Copy exactly the lines of the records below, and only those lines, beginning with the line that contains "text: (550, 150) -> (894, 223), moved" and ending with the line that contains "part: (540, 178) -> (914, 266), removed".

#### Material for the task:
↓↓↓

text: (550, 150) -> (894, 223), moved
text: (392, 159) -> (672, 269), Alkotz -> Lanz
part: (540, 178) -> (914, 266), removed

↑↑↑
↓↓↓

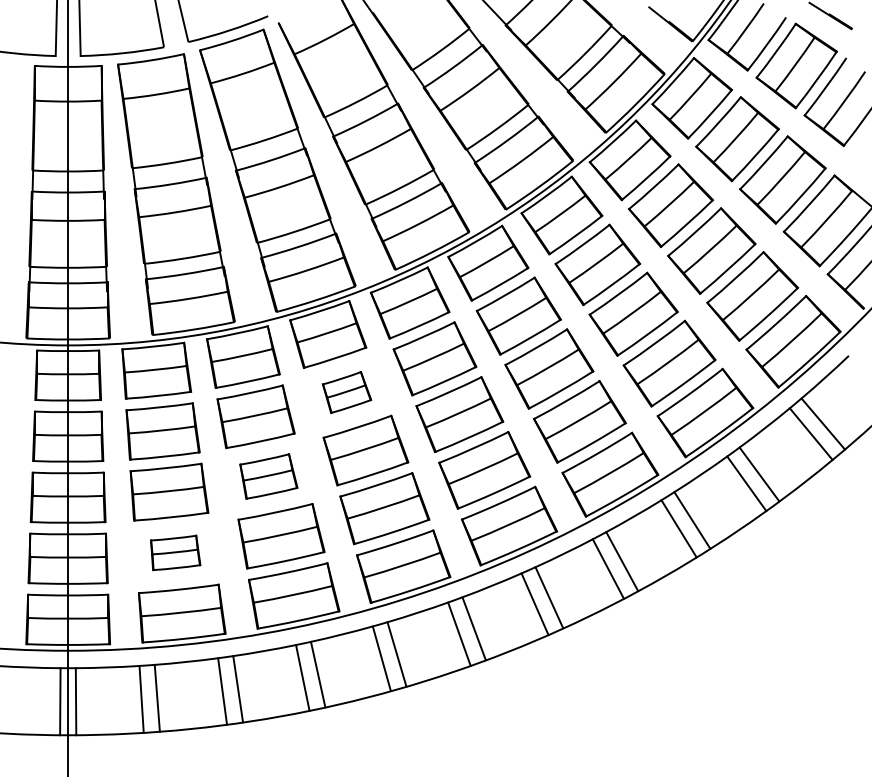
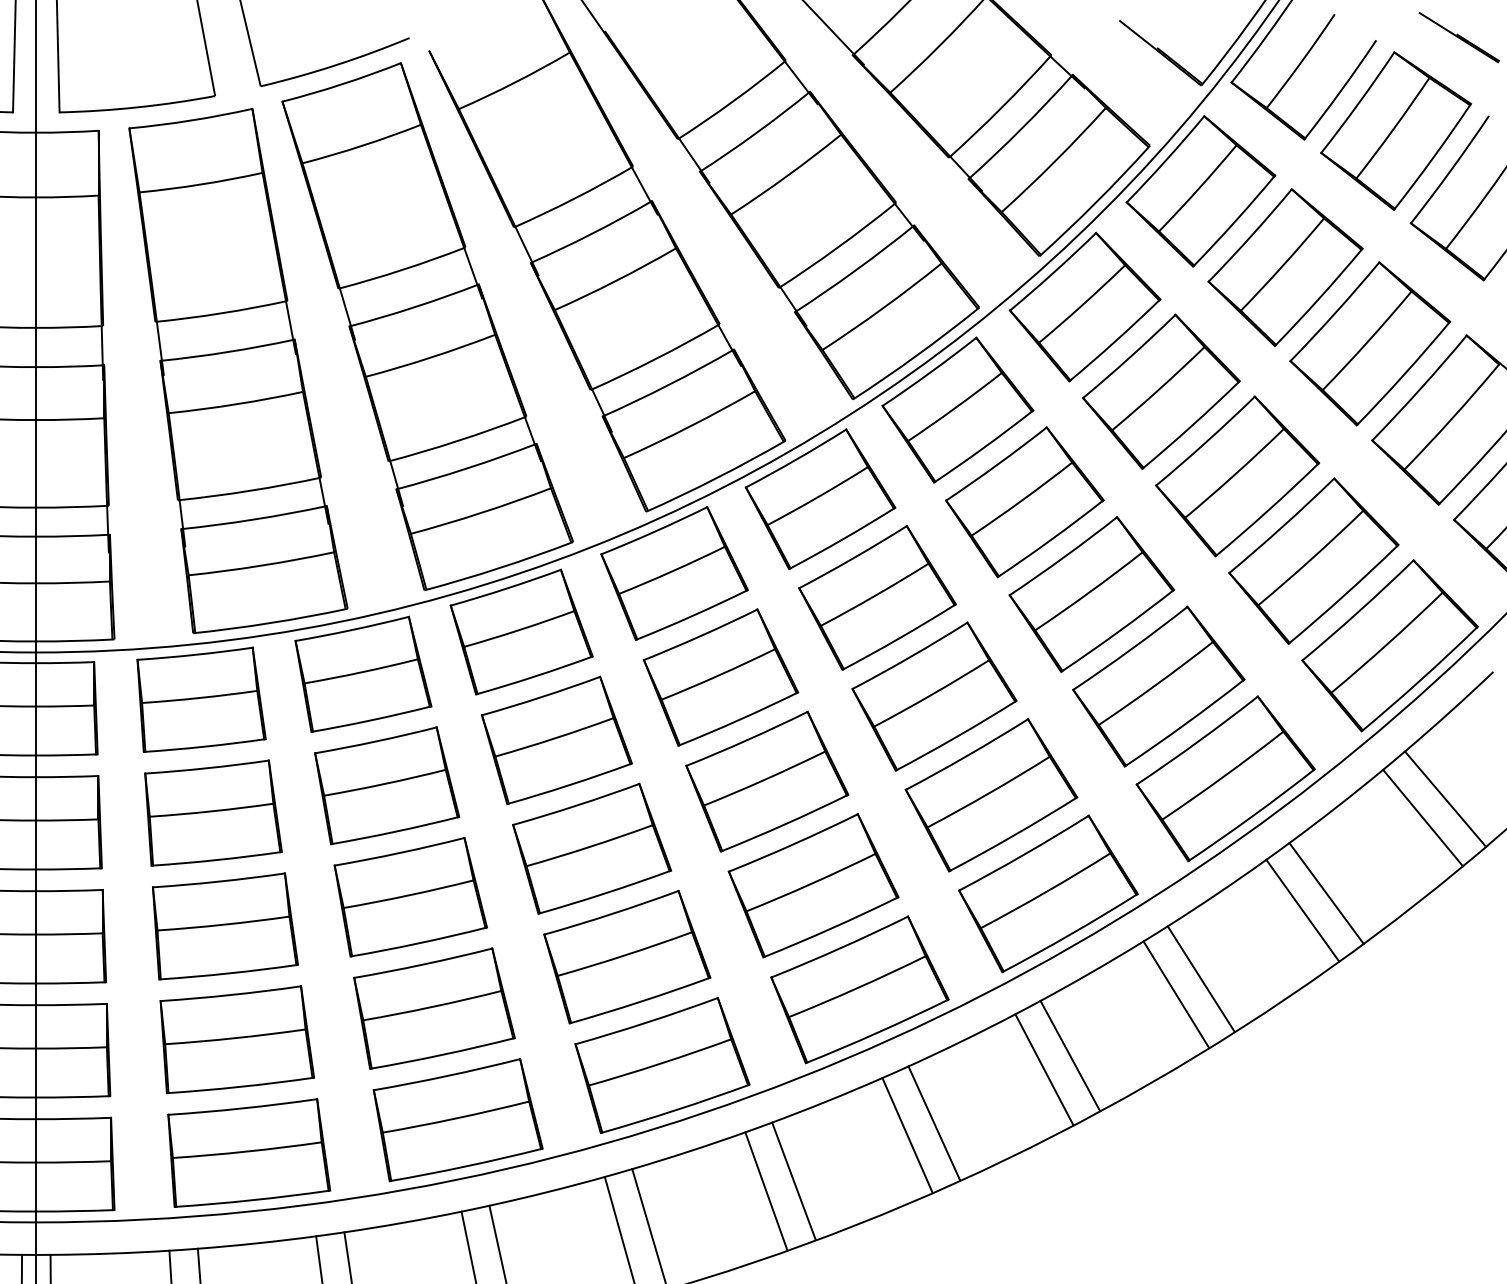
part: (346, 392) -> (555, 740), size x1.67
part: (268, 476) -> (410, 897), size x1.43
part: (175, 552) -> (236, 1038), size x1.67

↑↑↑
↓↓↓

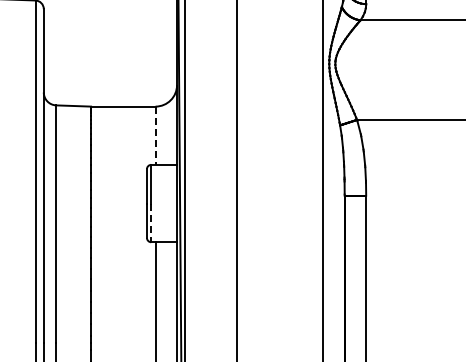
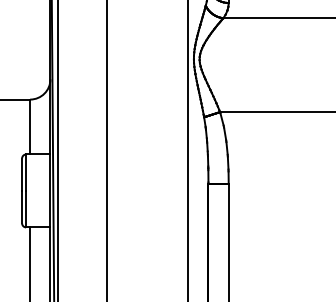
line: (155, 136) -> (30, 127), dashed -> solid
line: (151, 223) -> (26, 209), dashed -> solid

↑↑↑

#### Answer space:
text: (550, 150) -> (894, 223), moved
text: (392, 159) -> (672, 269), Alkotz -> Lanz
part: (540, 178) -> (914, 266), removed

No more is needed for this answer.